China, Beijing, el Templo del Yongue Gong.
Transcurría el verano del año 2008, mi compañero y yo habíamos pasado algo más de una semana en la República Popular China, entre Beijing (Pekín) y Xi’an, y después de saturarnos de ver los curvilíneos tejados de la Ciudad Prohibida, el Palacio de Verano, el Templo del Cielo o el Yongue Gong, entre otros, y de recorrer parte de la celebérrima Gran Muralla, así como de deleitarnos con la visión de pagodas varias y con el espectacular ejército de terracota del primer emperador de China, Qin She Huang-di, nos trasladamos por vía aérea a la Región Autónoma del Tíbet, que, desafortunadamente, también pertenece a China.
Xi'an, los guerreros de terracota del emperador Qin She Huang Di
Permanecimos veinte días en el Tíbet, el llamado y con razón, Techo del Mundo, porque es el lugar de la Tierra donde un ser humano, con los pies bien aferrados al suelo, se siente más próximo a la bóveda celeste. Recalamos en Lhasa, la Ciudad Santa del budismo, no sólo de la fe tántrica tibetana, sino de toda creencia budista, (ya sea Mahayana, Theravada, Vajrayana, Nichiren o Zen). Continuamente llegan a Lhasa oleadas de peregrinos, tanto tibetanos como del resto de Asia. Los primeros, hacinados en camiones y autobuses destartalados o a pie y realizando continuas postraciones, y los segundos, mayoritariamente en aeronave o autopullman de lujo, puesto que su nivel económico es muy superior.

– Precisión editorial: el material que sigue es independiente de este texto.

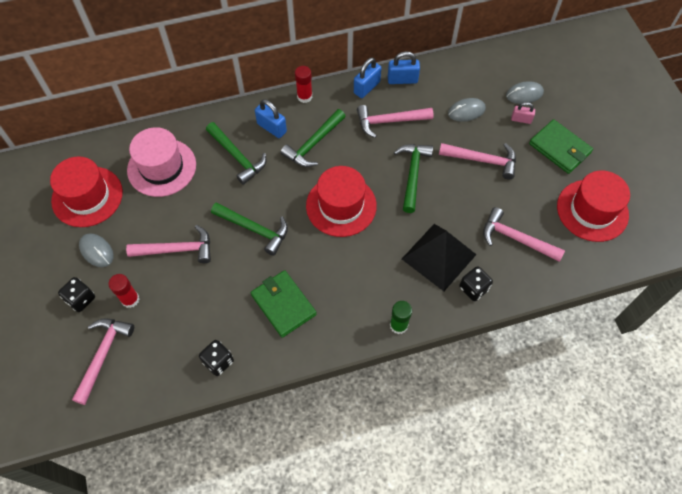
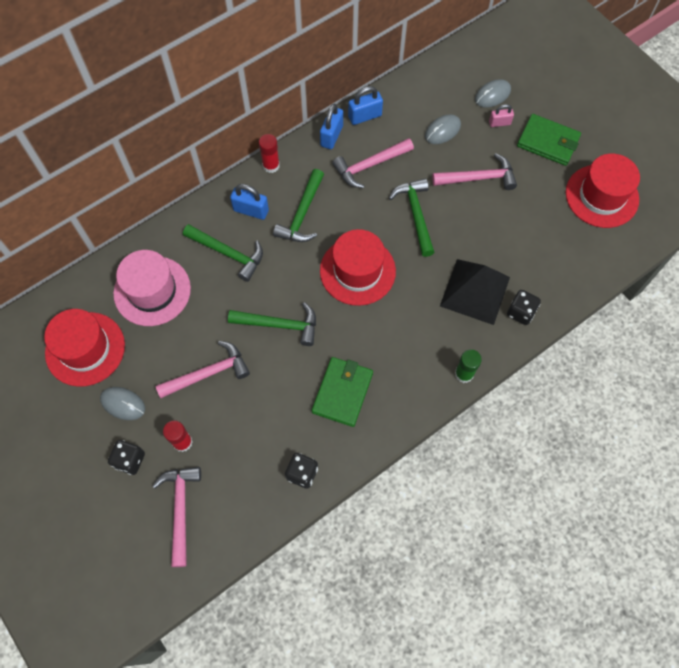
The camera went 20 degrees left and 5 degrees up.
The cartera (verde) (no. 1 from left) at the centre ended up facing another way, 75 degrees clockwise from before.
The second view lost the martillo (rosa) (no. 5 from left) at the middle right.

Tíbet, Lhasa, el Palacio de Potala.
Algunos viajeros occidentales se entremezclan con esta marabunta humana que circunvala el casco urbano, las plazas y los templos, siempre siguiendo el ritual del sentido de las agujas del reloj. Ocasionalmente, algún turista despistado conculca esta sagrada norma incurriendo en un grave sacrilegio que peregrinos y locales castigan sólo con la mirada y con un ligero movimiento de cabeza, tal es el espíritu apacible de este devoto pueblo.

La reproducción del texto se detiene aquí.